Amadiro miró con aire de concentración sombría, hasta que Mandamus le dijo:
–Está bien. Ya lo tengo. Es el 2,72 en la escala arbitraria que he establecido. Esto nos concederá quince décadas hasta que alcancemos el nivel superior de equilibrio que se mantendrá sin cambios esenciales durante millones de años. Y este nivel nos asegurará que la Tierra podrá mantener unos pocos grupos repartidos en áreas libres de radiación. Sólo tenemos que esperar quince décadas y un conjunto desorganizado de mundos colonizados caerá en nuestras manos como frutos maduros.
–Yo no viviré quince décadas más –declaró Amadiro lentamente.
–Lo lamento de veras, señor –cortó Mandamus, seco–, pero estamos hablando, ahora, de Aurora y de los mundos espaciales. Habrá otros que continuarán su trabajo.
–¿Usted, por ejemplo?
–Me prometió la dirección del Instituto y, como está viendo, me la he ganado. Desde una base política, puedo razonablemente esperar ser presidente algún día y entonces llevaré a término la política que crea necesaria para asegurarme la disolución final de los, para entonces, mundos anárquicos de los colonizadores.
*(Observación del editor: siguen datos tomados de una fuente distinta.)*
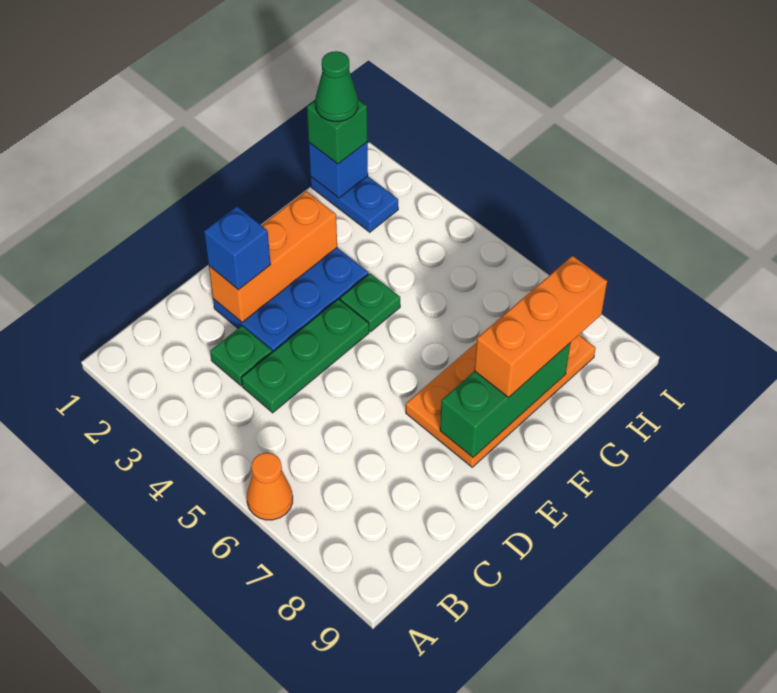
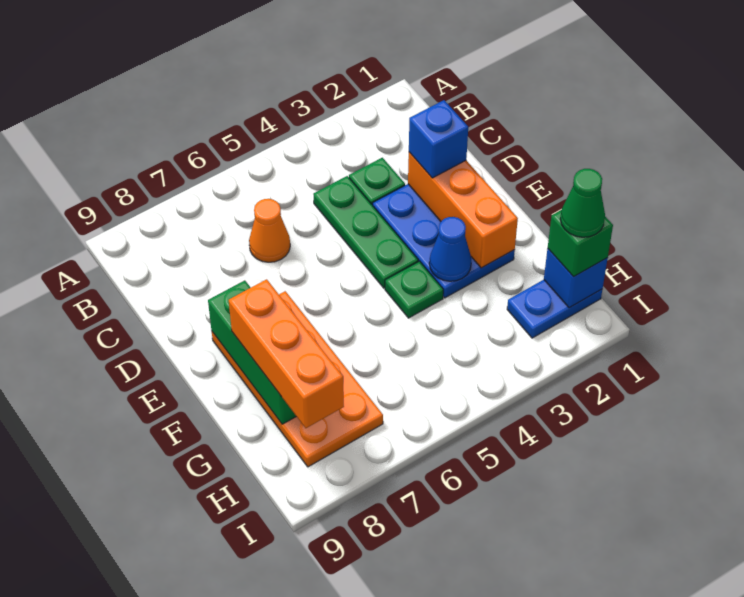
orange cone A6 level 1 -> orange cone C6 level 1
none -> blue cone F3 level 2

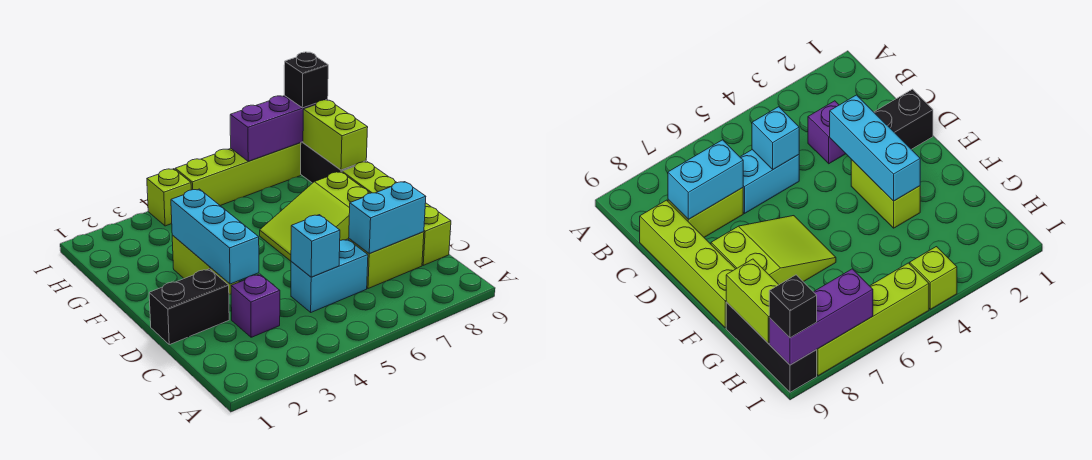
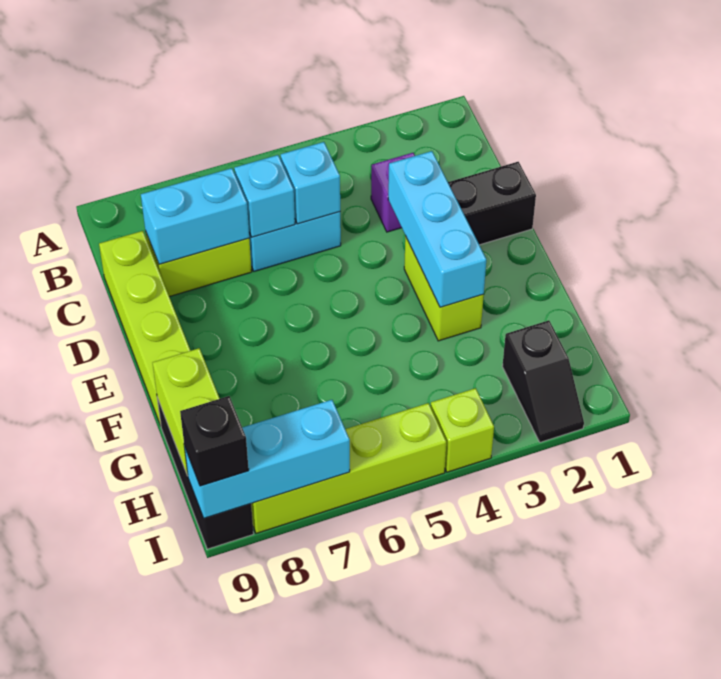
none -> cyan brick C6 level 2
lime slope E6:F8 level 1 top 8 -> none
none -> black slope H2:I2 level 1 top H
purple brick I7:I9 level 2 -> cyan brick I7:I9 level 2

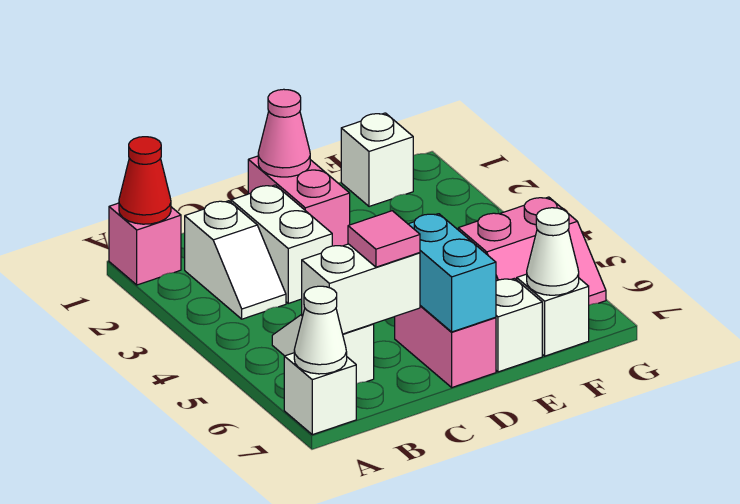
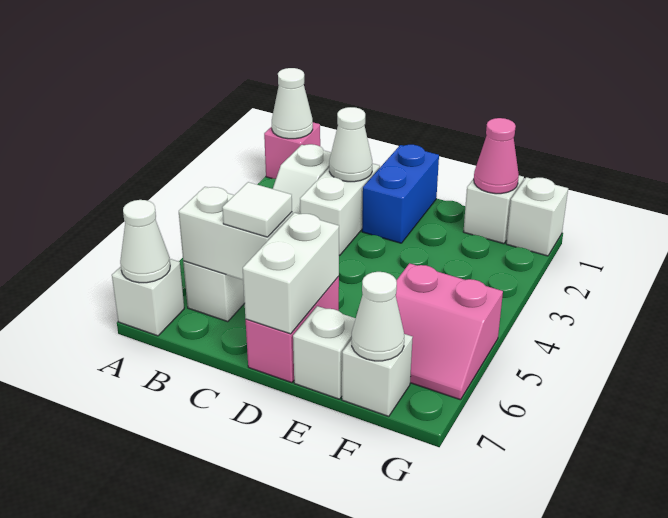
red cone A1 level 2 -> white cone A1 level 2
none -> white cone C2 level 2
pink tile C6 level 3 -> white tile C6 level 3
pink brick D1:D2 level 1 -> blue brick D1:D2 level 1
pink cone D1 level 2 -> pink cone F1 level 2
cyan brick D6:D7 level 2 -> white brick D6:D7 level 2
none -> white brick G1 level 1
–Confía usted mucho en sí mismo. ¿Qué pasará si suelta el chorro de partículas W y luego viene alguien y lo cierra, en el transcurso de las próximas quince décadas?
–Imposible, señor. Una vez puesto en marcha, un mecanismo atómico interno lo fijará en dicha posición. Todo el lugar puede desintegrarse, pero la corteza terrestre continuará ardiendo lentamente. Supongo que sería posible recrear un montaje enteramente nuevo, si alguien en el planeta Tierra o entre los colonizadores duplica mi trabajo, pero si lo hacen no harán sino aumentar la velocidad de la radioactividad, jamás disminuirla. La segunda ley de termodinámica se ocupará de ello.
–Mandamus, dice usted que se ha ganado la dirección del Instituto. No se olvide que soy yo el que decide.
–No señor, no es usted. Con todo respeto, los detalles del proceso me son familiares, pero no a usted. Estos detalles están cifrados en un lugar que no encontrará, y si lo encuentra, están guardados por robots que lo destruirán antes de permitir que caigan en sus manos. No puede apuntarse ningún tanto por esto, yo sí.